Fu lembrou que o Irã vinha negociando com os Estados Unidos termos para garantir seu compromisso com o Tratado de Não Proliferação de Armas Nucleares (TNP), do qual é signatário. “Os meios diplomáticos ainda não foram esgotados. Há esperança de se conseguir uma solução pacífica”, declarou, exortando o Conselho de Segurança da ONU a agir com responsabilidade diante da escalada.
A China, junto com Rússia e Paquistão, propôs um projeto de resolução exigindo cessar-fogo, proteção a civis e respeito ao direito internacional.
Rússia: Trump trocou o discurso de paz por guerra
A Rússia também condenou duramente os ataques dos EUA. Dmitri Medvedev, vice-presidente do Conselho de Segurança russo, atacou o presidente Donald Trump, responsabilizando-o diretamente pela escalada. “Trump, que entrou como um presidente pacificador, iniciou uma nova guerra para os EUA”, disse, ironizando: “Com esse tipo de sucesso, Trump não ganhará o Prêmio Nobel da Paz.”
O governo russo reafirmou apoio a Teerã e defendeu uma solução diplomática multilateral, ecoando a proposta chinesa de contenção e respeito ao TNP.

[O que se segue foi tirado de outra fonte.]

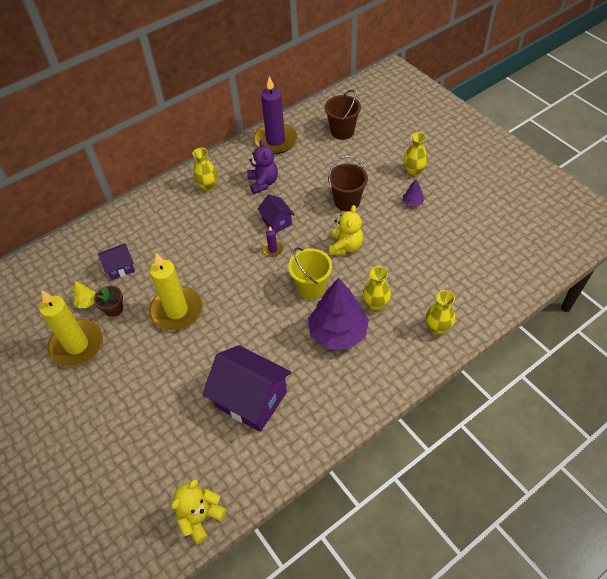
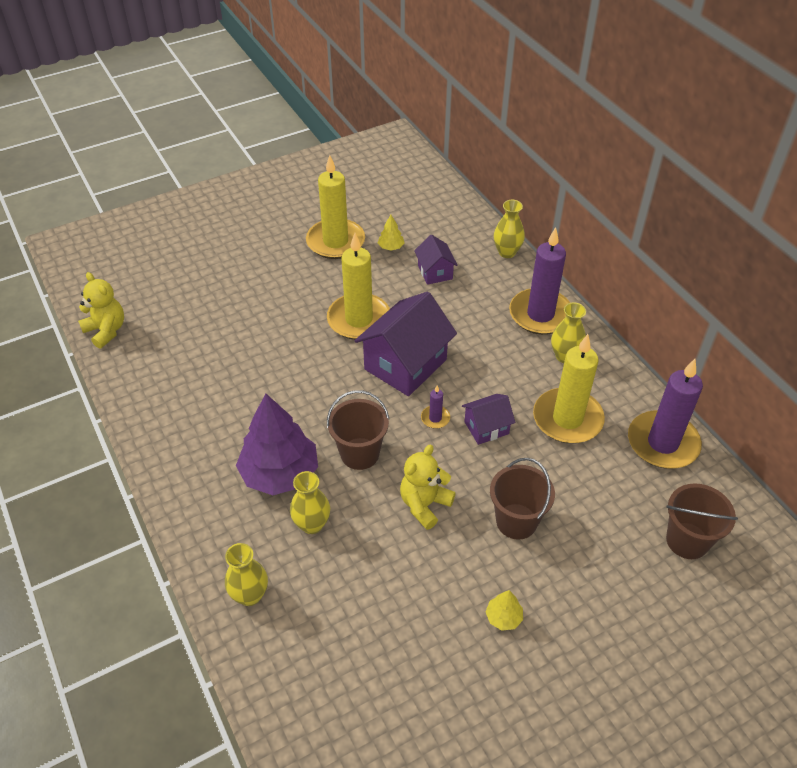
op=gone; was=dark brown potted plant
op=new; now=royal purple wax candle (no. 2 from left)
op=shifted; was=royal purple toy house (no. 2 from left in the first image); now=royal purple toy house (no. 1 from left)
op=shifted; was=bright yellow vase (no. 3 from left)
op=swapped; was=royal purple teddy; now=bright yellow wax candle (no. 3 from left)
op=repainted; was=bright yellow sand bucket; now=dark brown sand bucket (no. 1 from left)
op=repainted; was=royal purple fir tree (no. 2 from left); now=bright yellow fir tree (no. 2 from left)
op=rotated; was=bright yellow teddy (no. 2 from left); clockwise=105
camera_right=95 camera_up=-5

Reação global: condenações da América do Sul à Ásia
A ofensiva militar norte-americana provocou reações em diversas partes do mundo. O Brasil, por meio do Itamaraty, afirmou que o bombardeio de usinas nucleares é “uma grave violação do direito internacional” e alertou para o risco de “contaminação radioativa e desastres ambientais de grande escala”. Reiterou também a defesa histórica do país pelo uso pacífico da energia nuclear.
O Chile foi incisivo. O presidente Gabriel Boric declarou: “Atacar usinas nucleares é proibido pelo direito internacional. Mesmo que você seja os Estados Unidos.” Cuba e Venezuela também emitiram notas de repúdio, acusando os EUA de violações à Carta da ONU.

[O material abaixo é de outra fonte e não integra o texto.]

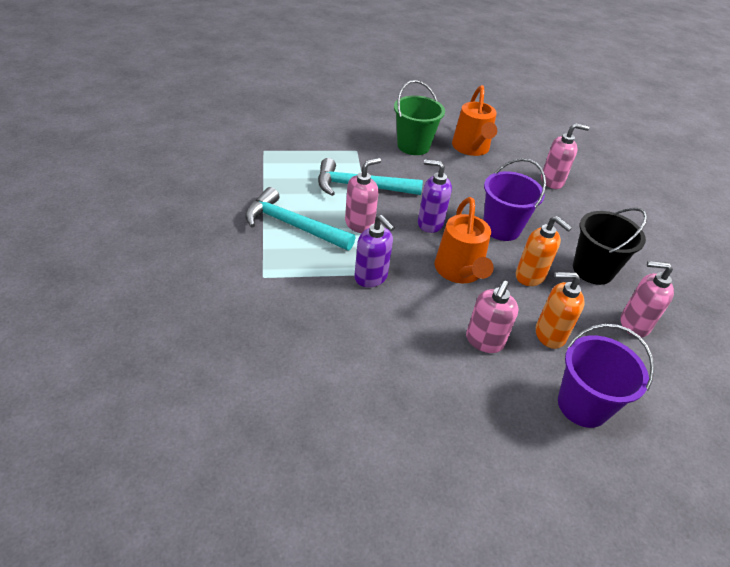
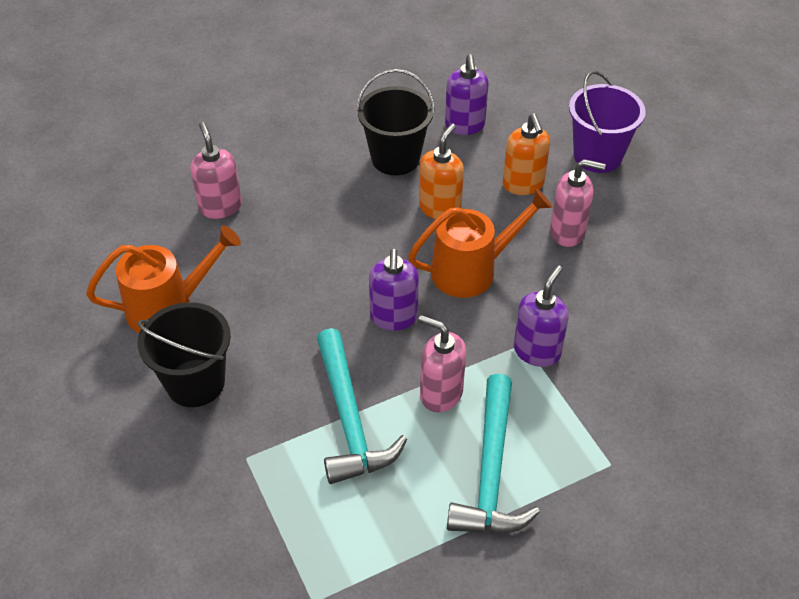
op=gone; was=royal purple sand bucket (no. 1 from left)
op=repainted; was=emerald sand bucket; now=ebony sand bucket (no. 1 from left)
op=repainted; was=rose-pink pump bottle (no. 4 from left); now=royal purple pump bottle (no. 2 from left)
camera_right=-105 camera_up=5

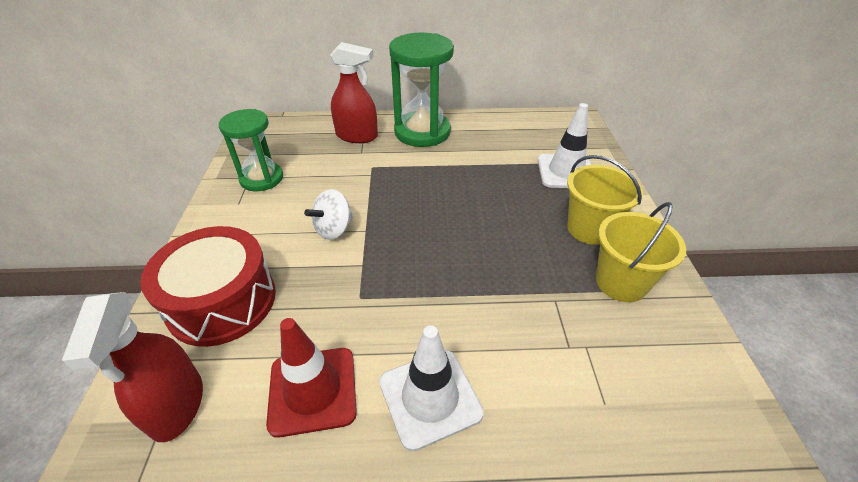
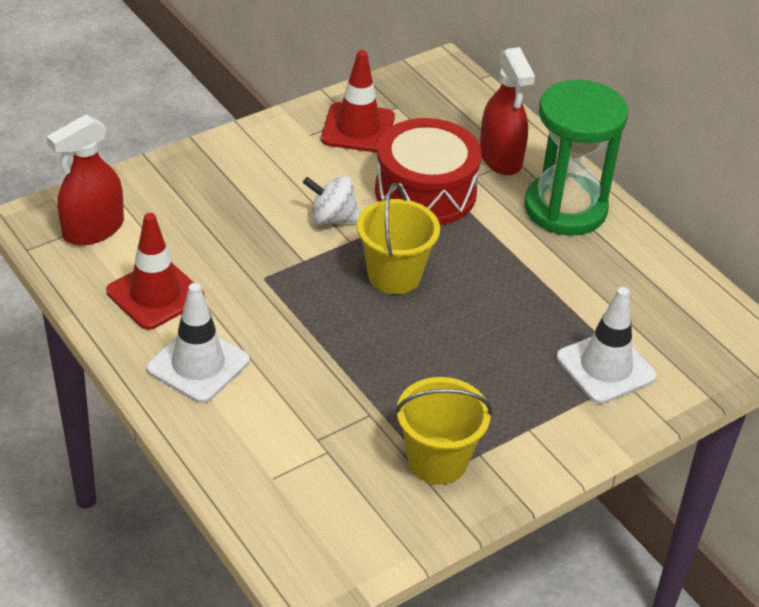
op=shifted; was=scarlet toy drum
op=shifted; was=bright yellow sand bucket (no. 1 from left)
op=swapped; was=emerald sandglass (no. 1 from left); now=scarlet traffic cone (no. 2 from left)
camera_right=55 camera_up=0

Na Ásia, a Índia expressou “profunda preocupação” com a escalada regional. Os Emirados Árabes e o Catar alertaram para as “repercussões catastróficas” da intensificação do conflito.
Contradições no Ocidente: entre contenção e apoio
Na Europa, a reação foi dividida. A presidente da Comissão Europeia, Ursula von der Leyen, defendeu a estabilidade regional e o respeito ao direito internacional, pedindo que o Irã “retorne à mesa de negociações”. Já o primeiro-ministro britânico, Keir Starmer, apoiou a ação dos EUA, alegando que o programa nuclear iraniano é “uma grave ameaça à segurança internacional”.
A França, por sua vez, reiterou que qualquer solução deve ocorrer no marco do TNP e apelou à diplomacia. A posição dos países ocidentais, no entanto, contrasta com o histórico silêncio sobre o arsenal nuclear israelense — estimado em cerca de 90 ogivas atômicas, não declarado oficialmente.
A ONU diante da crise: Guterres alerta para risco de catástrofe
O secretário-geral da ONU, António Guterres, fez um apelo veemente pela contenção. “Esta é uma escalada perigosa em uma região já à beira do abismo — uma ameaça direta à paz e à segurança internacional. Há um risco crescente de que este conflito saia rapidamente do controle, com consequências catastróficas”, advertiu.
Apesar da gravidade, o Conselho de Segurança segue dividido, sem consenso para aprovar uma resolução, dada a oposição dos Estados Unidos a qualquer condenação formal.
O mundo diante da linha vermelha nuclear
Com ataques a instalações nucleares, a guerra no Oriente Médio cruza uma nova fronteira — potencialmente devastadora. A China alerta para o desmonte do regime de não proliferação e para o risco de normalização da força como instrumento de política internacional. Enquanto a diplomacia tenta agir, o mundo assiste à perigosa erosão das regras multilaterais em pleno século XXI.